Agency Information Collection Activities; Submission to the Office of Management and Budget for Review and Approval; Comment Request; Unregulated Contaminant Monitoring Rule (UCMR 5) (Renewal)
Published Date: 1/16/2025
Notice
Summary
The EPA is asking to keep collecting info on unregulated contaminants in drinking water through the Unregulated Contaminant Monitoring Rule (UCMR 5). This affects water systems that test for new or rare contaminants to keep our water safe.

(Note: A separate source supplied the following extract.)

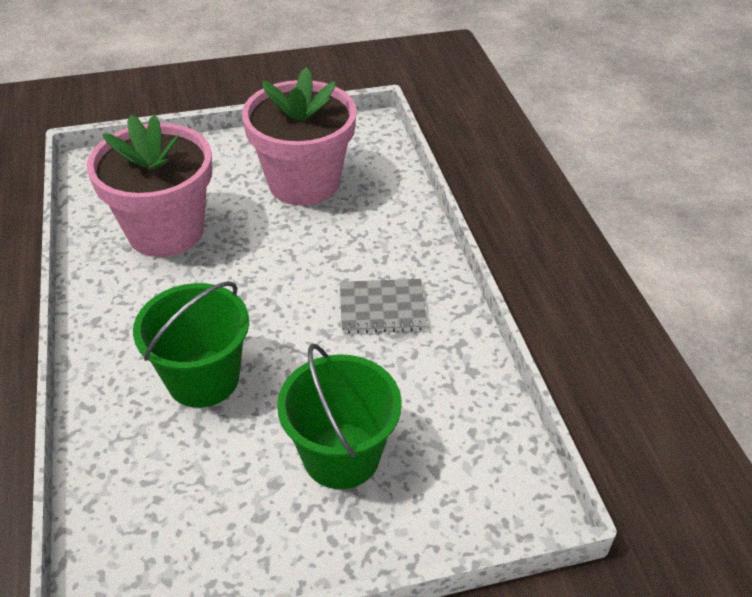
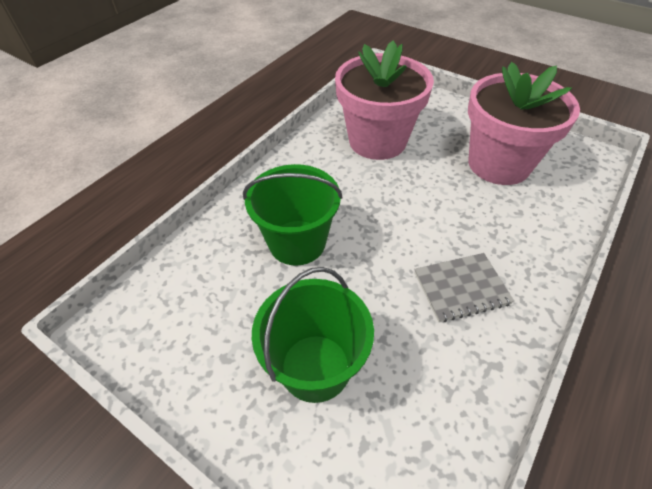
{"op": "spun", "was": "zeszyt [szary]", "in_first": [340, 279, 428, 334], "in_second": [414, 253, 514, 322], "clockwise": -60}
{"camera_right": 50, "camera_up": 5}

They’re extending the approval through 2025 and want your comments by February 18, 2025—no big costs, just important data gathering!
Analyzed Economic Effects
5 provisions identified: 2 benefits, 3 costs, 0 mixed.
Mandatory UCMR 5 Monitoring Duty
Public water systems (PWSs) are required under section 1445(a) of the Safe Drinking Water Act to monitor up to 30 unregulated contaminants under UCMR 5. The ICR renewal covers monitoring activity in the 2025–2027 ICR years and the UCMR 5 rule was originally published December 27, 2021.
EPA Pays Small Systems' Lab Costs
EPA will pay analytical and sample shipping costs for small public water systems that serve 10,000 or fewer people under UCMR 5. This payment applies during the sampling program covered by the ICR renewal.
Estimated Annual Burden and Costs
EPA estimates total labor burden at 21,275 hours per year and total cost at $5,633,415 per year during the ICR renewal years 2025–2027; this includes $4,702,003 in annualized capital or operation & maintenance costs.
Sampling Frequency by Water Source
Under UCMR 5, PWSs that rely on surface water and ground water under the direct influence of surface water must sample quarterly (four sampling events), while PWSs that rely on groundwater must sample twice at six-month intervals; all sampling occurs during a continuous 12-month period.
Renewal Sees Lower Participation, Lower Burden
EPA reports fewer PWSs will participate during 2025–2027 (only one-third will monitor in that period), producing a decrease of 27,193 hours in total respondent burden compared with the original UCMR 5 ICR; States are also expected to incur less burden during 2025–2027.